Monday, April 9, 2012
Dungeon Module D2: Shrine of the Kuo-Toa
It's easy to find examples of "bad" Dungeons and Dragons artwork. One has only to look at the D-series of modules to find it. Of course, when I say bad, with quotations, I don't really mean bad. Primitive, yes. Amateurish? Fine. But it is also entirely appropriate, in keeping with the requirements for Dungeons and Dragons art, as separate from Fantasy Art.
Incidentally, some people, big fans of Elmore, Easley and Parkinson, uncritically consider fantasy art (particularly by those three artists) and DnD art to be the same thing. I will return to why they are not in a separate post.
Having reached the end of module D1, Descent into the Depths of the Earth, and avoided or defeated the troglodytes, bugbears, trolls, dark elves, and assorted other adversaries that dwell in a large subterranean cavern, the party pushes on towards the fabled city of the Drow. The party continues to encounter Drow patrols and merchant caravans, along with quintessential DnD monsters like the Rust Monster pictured above.
Several other new (for 1977) monsters appeared in Shrine of the Kuo-Toa. The above Umber Hulk makes his first appearance here in this DnD module.
Above we discover a trio of Ropers, one being put to the torch while another Roper pulls a hapless party-member to his doom. It's interesting to view these illustrations, and in so doing compare them to the artwork that will come in the mid-80's and beyond. It's typical of these early illustrations that the party's survival is often in doubt.
Other than some standard subterranean corridors, we are provided with very few encounter areas in D2. One such encounter area is a river crossing, populated by a single insane Kuo-Toa ferryman. It is possible that this will be the first of several encounters with this Lovecraftian adversary, prior to reaching the Shrine.

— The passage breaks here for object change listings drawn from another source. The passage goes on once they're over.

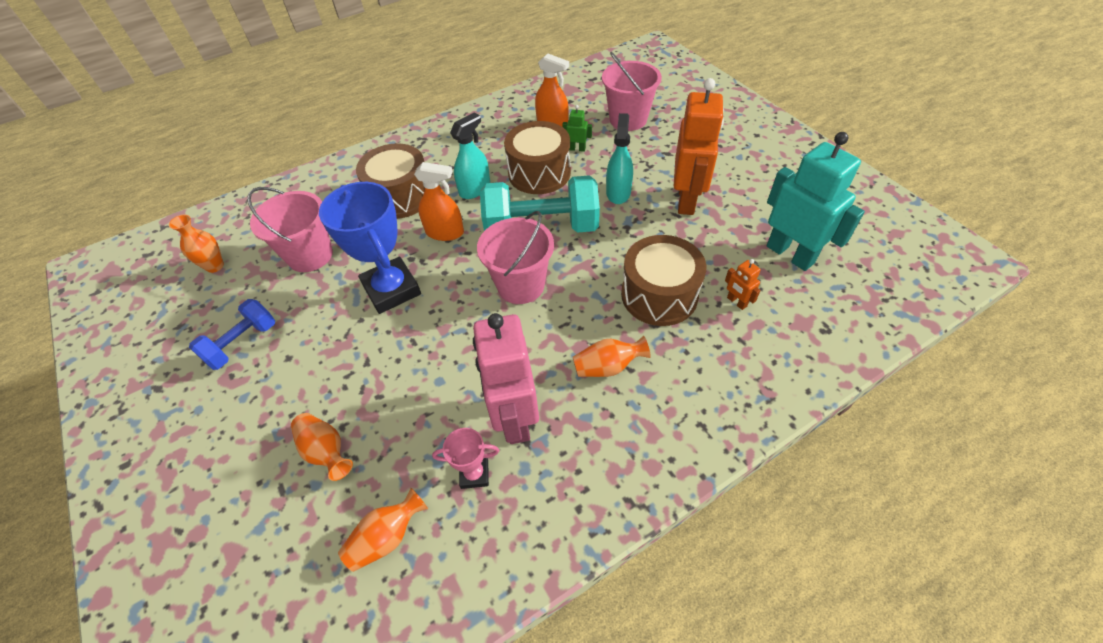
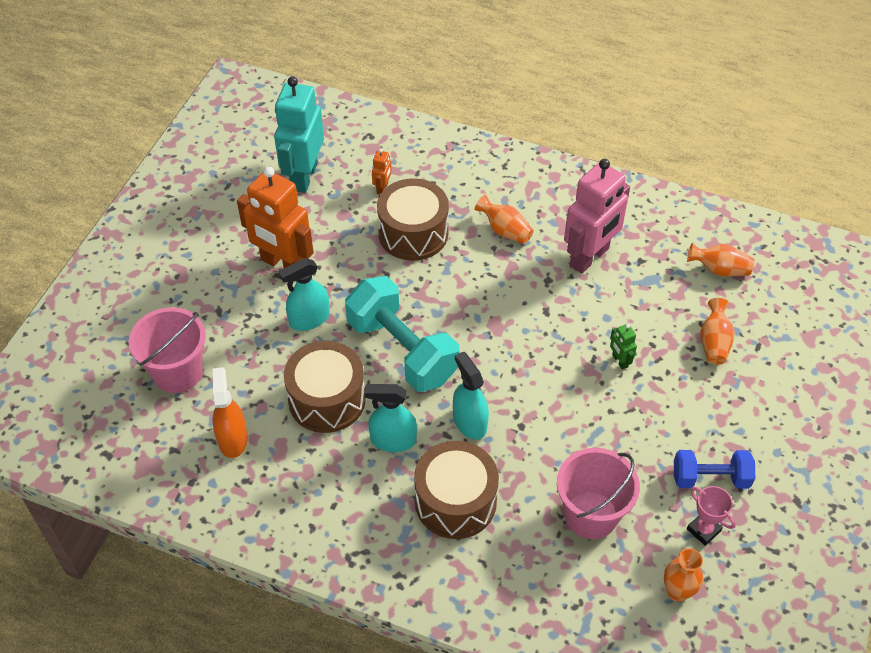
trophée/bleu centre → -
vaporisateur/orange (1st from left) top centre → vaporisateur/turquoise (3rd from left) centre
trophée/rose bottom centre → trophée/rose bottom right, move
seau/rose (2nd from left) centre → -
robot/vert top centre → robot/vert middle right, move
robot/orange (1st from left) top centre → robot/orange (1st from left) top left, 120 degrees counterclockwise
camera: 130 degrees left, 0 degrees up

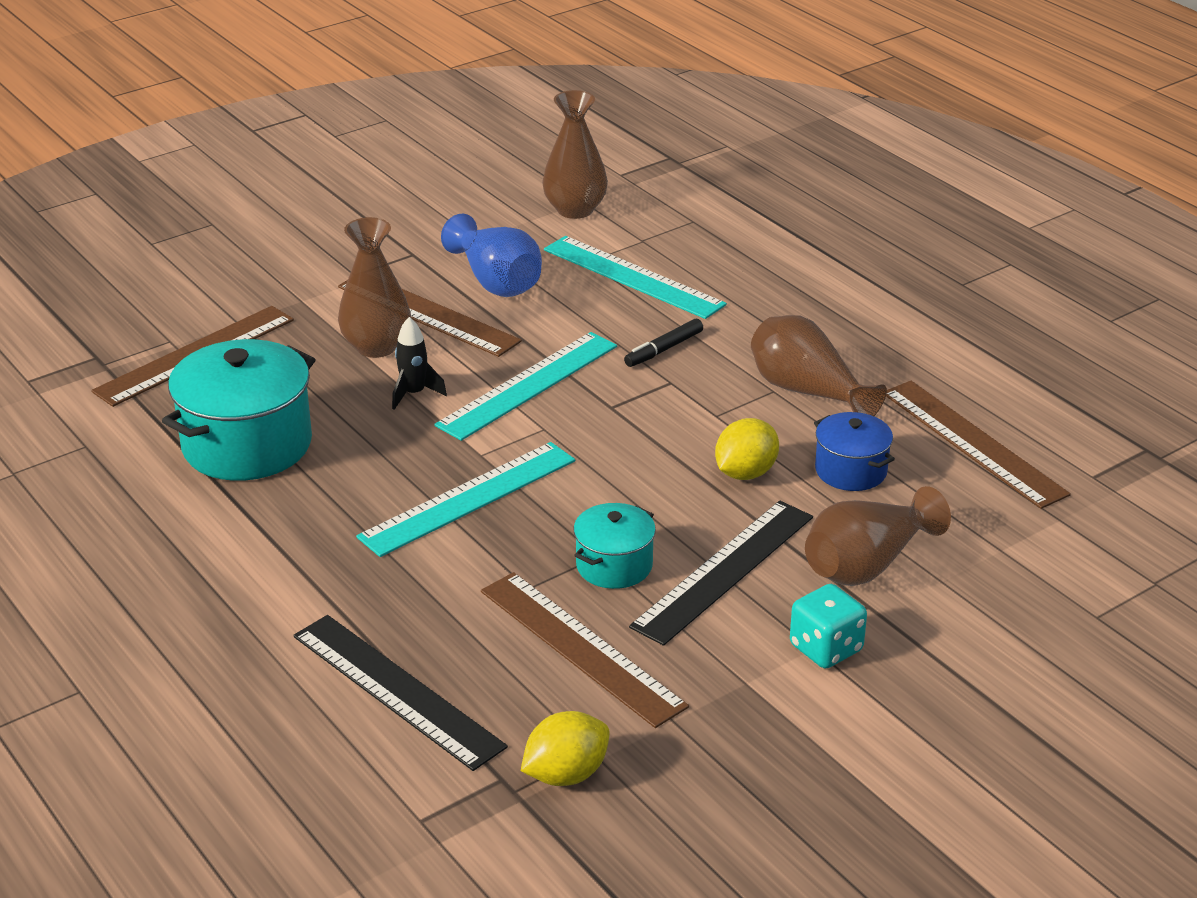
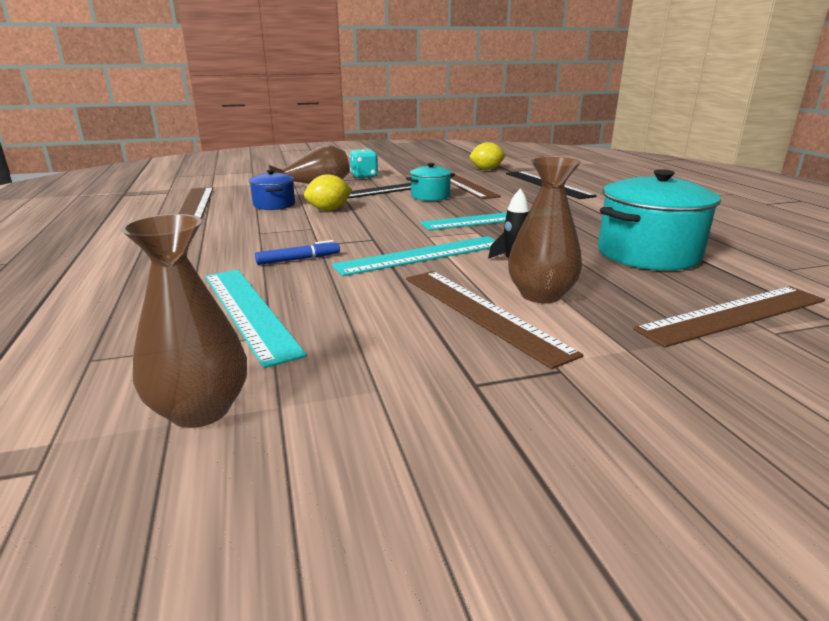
vase/bleu top centre → -
feutre/noir centre → feutre/bleu centre
vase/marron (3rd from left) middle right → -
camera: 160 degrees left, 10 degrees down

It should be obvious that the above artwork is by Trampier, even without his signature appearing upside down at the top of the illustration. It features Tramp's not-atypical conceit of framing the illustration from the persective of the monster, rather than that of the adventuring party. It catches the action at the precise moment of decision and danger, for the madness of the insane Kuo-Toa will be revealed in the manner in which the party reacts to his hail.

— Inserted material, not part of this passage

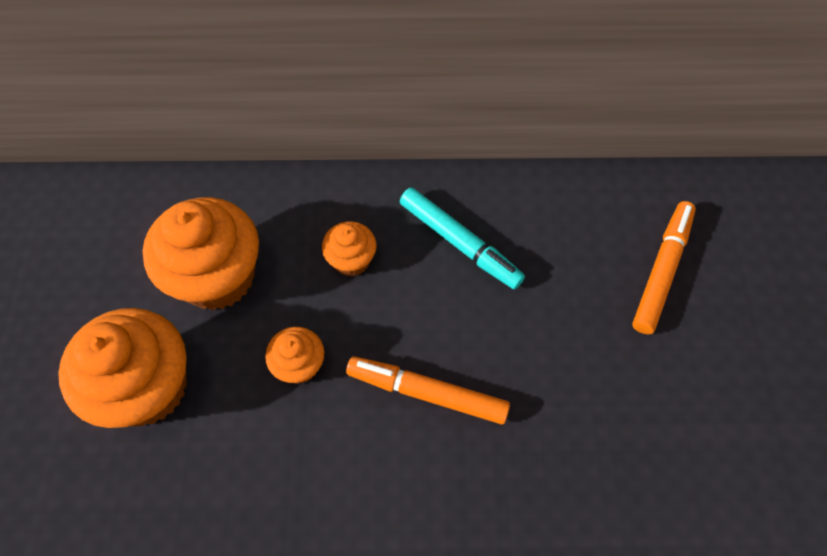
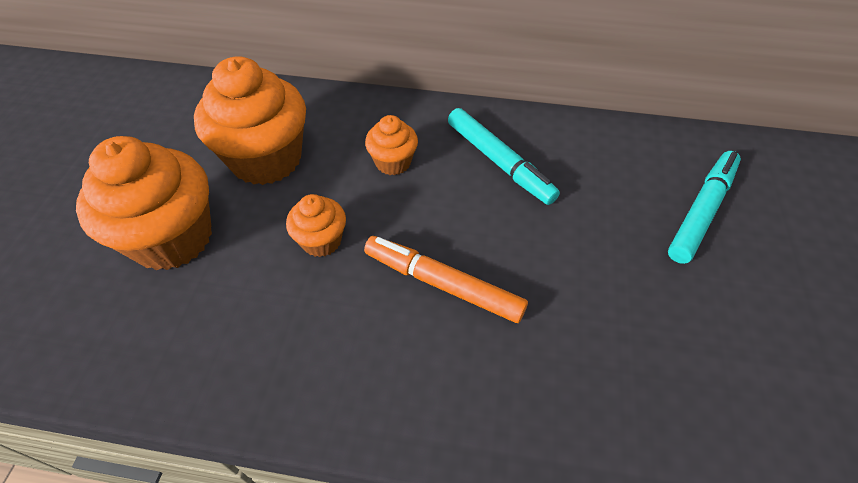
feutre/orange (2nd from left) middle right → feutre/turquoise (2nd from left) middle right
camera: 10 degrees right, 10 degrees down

Another secondary encounter area features deep gnome miners, foes of the Kuo-Toa, whose reaction and sympathetic gestures towards the party may affect the success of their visit to the Shrine. The deep gnomes have been scouting the Shrine of the Kuo-Toa, and have had several military encounters with these fish-men. The deep gnomes are potentially powerful allies, if the party reacts to them in a fashion appropriate to their motivations.
Finally, we reach the Shrine of the Kuo-Toa. Like the central subterranean cavern adventure location in D1, there is no requirement that the Shrine be cleared of foes. In fact, you could, potentially, bypass this encounter location without participating in a single combat. That is because there is significant underworld traffic through this area, including the traffic of drow patrols and merchant caravans. Although the Drow and the Kuo-Toa hate each other, they have come to an uneasy accommodation, with rare breaches of that truce. Other underworld denizens travel to and past the Shrine, so it is not unusual to find over-worlders in the vicinity.
However, there are clues to be gathered at the Shrine, regarding the intentions of the dark elves, and opportunities for other intelligence-gathering and preparation for what lies beyond, not to mention ample treasure and combat for those who wish to partake in those activities. A smart party will take advantage of their friendship with the deep gnomes, or use subterfuge and cleverness to gain information and treasure here.